The “charge less to sell more” strategy will work–and we’ve already seen it happen with the Vita. On November 22, many retailers cut a normally $250 Vita bundle down to $200, while Amazon slashed the price to $180. Though Sony didn’t exactly laud the move, the company did call out the promotion (opens in new tab) as a major source of Vita sales that week. Hopefully this was a sign of Sony testing some future, permanent price points for the portable, but the company needs to stop dilly-dallying.

The price cut needs to extend to games, too. $40 for a top of the line Vita game is a fair price, but $20-$30 would be a far better for the majority of its library. In a world with $1 apps and great mobile games under $10, $40 for almost any portable title is a stretch. The price on storage also needs to come down, given that a $60 16GB memory card is only good for about six or seven games.

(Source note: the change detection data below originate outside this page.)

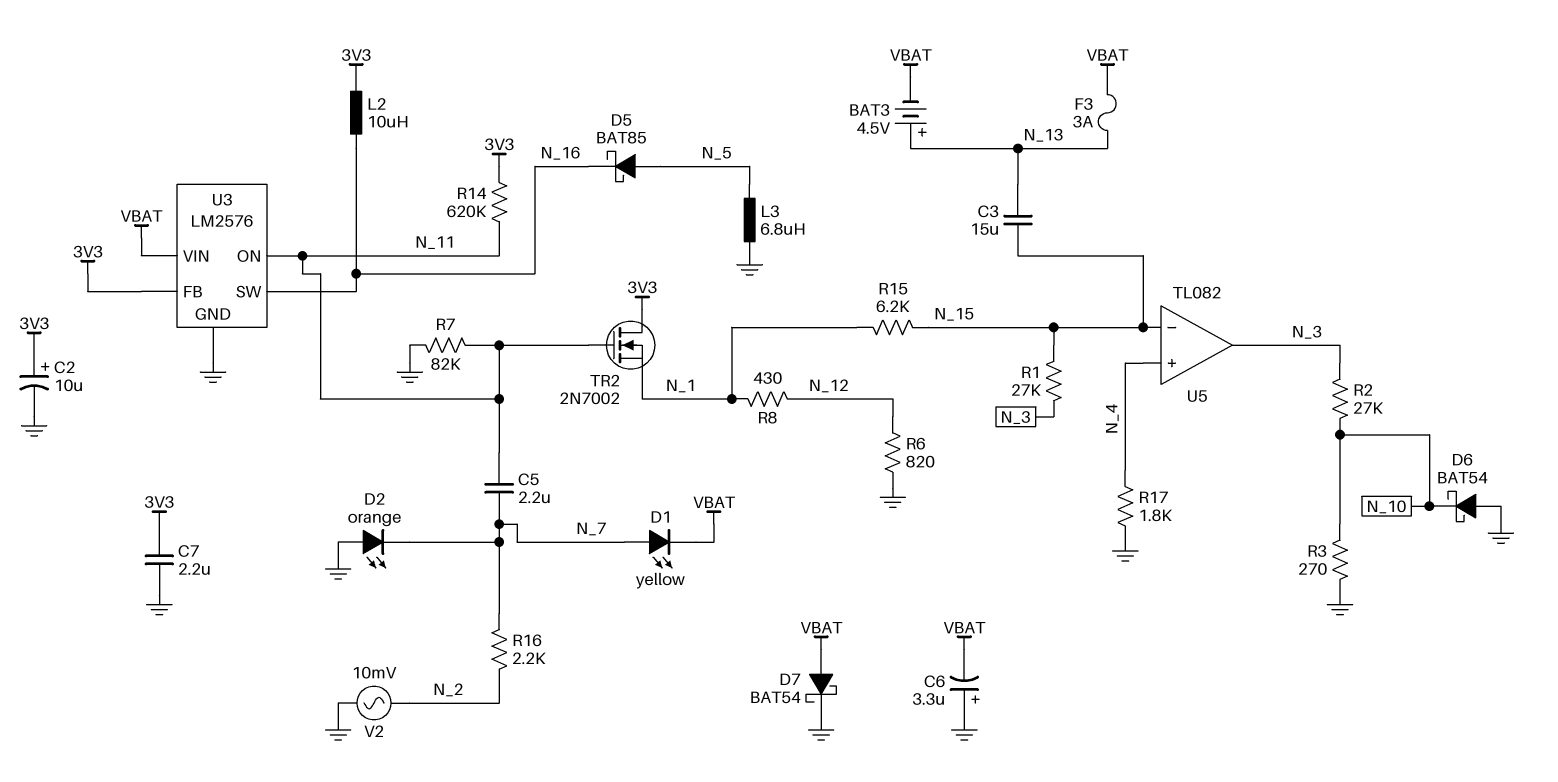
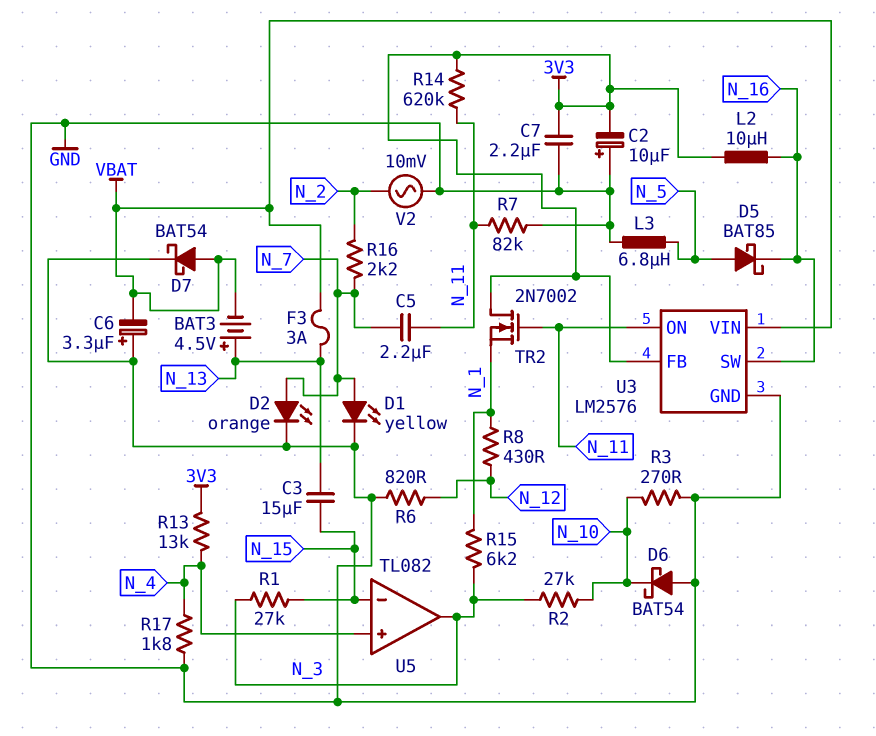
C2: 10uF (plus 3V3, minus GND) -> 10uF (plus GND, minus 3V3)
D1: LED yellow (A N_7, K VBAT) -> LED yellow (A N_7, K GND)
D2: LED orange (A GND, K N_7) -> LED orange (A N_7, K GND)
R13: none -> 13k (3V3, N_4)
R15: 6.2k (N_1, N_15) -> 6.2k (N_1, N_3)

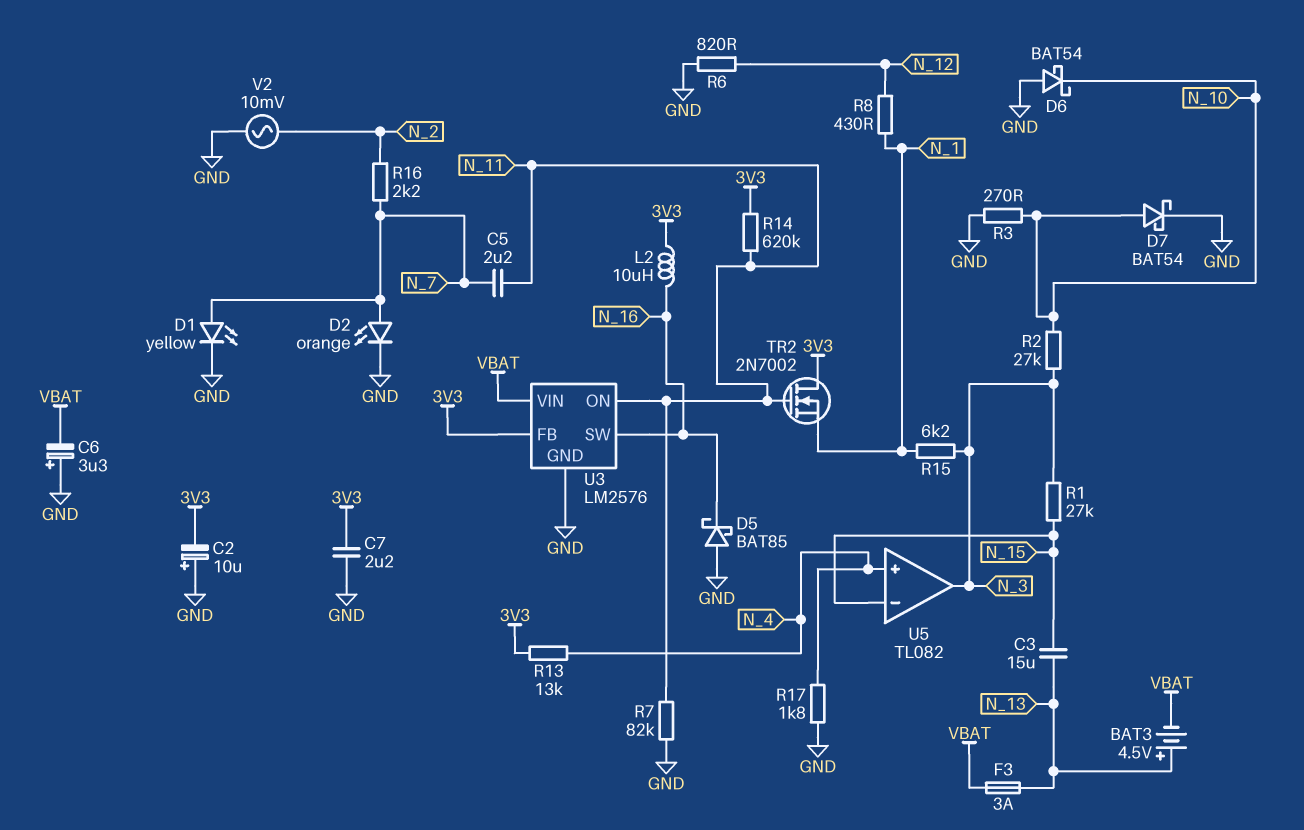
D5: schottky BAT85 (A N_5, K N_16) -> schottky BAT85 (A GND, K N_16)
D7: schottky BAT54 (A VBAT, K GND) -> schottky BAT54 (A N_10, K GND)
L3: 6.8uH (GND, N_5) -> none

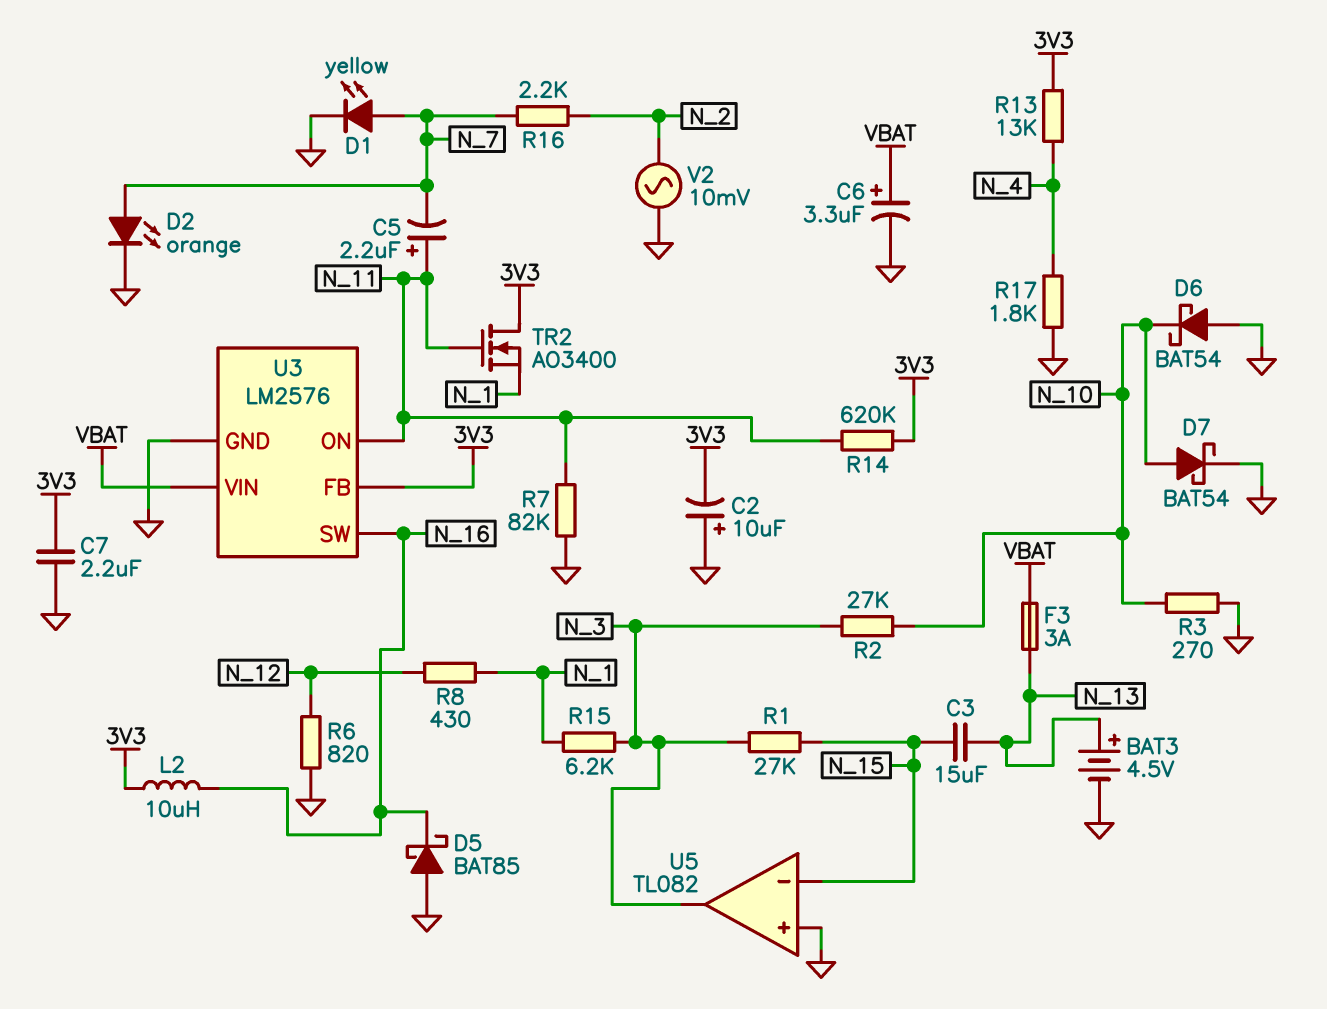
BAT3: 4.5V (plus N_13, minus VBAT) -> 4.5V (plus N_13, minus GND)
C5: 2.2uF (N_7, N_11) -> 2.2uF (plus N_11, minus N_7)
C6: 3.3uF (plus GND, minus VBAT) -> 3.3uF (plus VBAT, minus GND)
TR2: NMOS 2N7002 (G N_11, D 3V3, S N_1) -> NMOS AO3400 (G N_11, D 3V3, S N_1)
U5 pin in+: N_4 -> GND

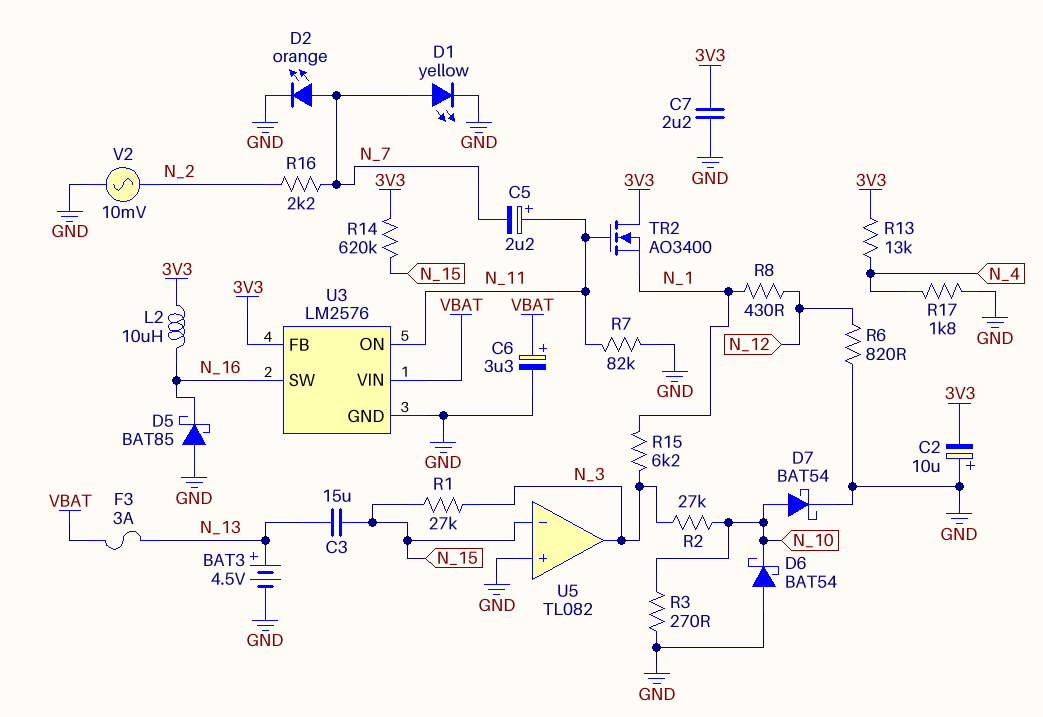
R14: 620k (3V3, N_11) -> 620k (3V3, N_15)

And lowering the price of storage drops will make it even easier to download the free games offered on PlayStation Plus. The free games so far have been great, but Sony needs to keep that ball rolling, and it doesn’t even need to offer Vita games. In this day and age it’s hard to imagine there are many who would pay full price for PSP titles like Soulcalibur: Broken Destiny, Riviera: The Promised Land, or Secret Agent Clank, but all would be quickly embraced as freebies. The same goes for the huge backlog of PSOne games on PSN. Throw Klonoa, Destruction Derby, or Crash Team Racing to Vita owners gratis and it’ll feel like manna from heaven instead of dusty leftovers.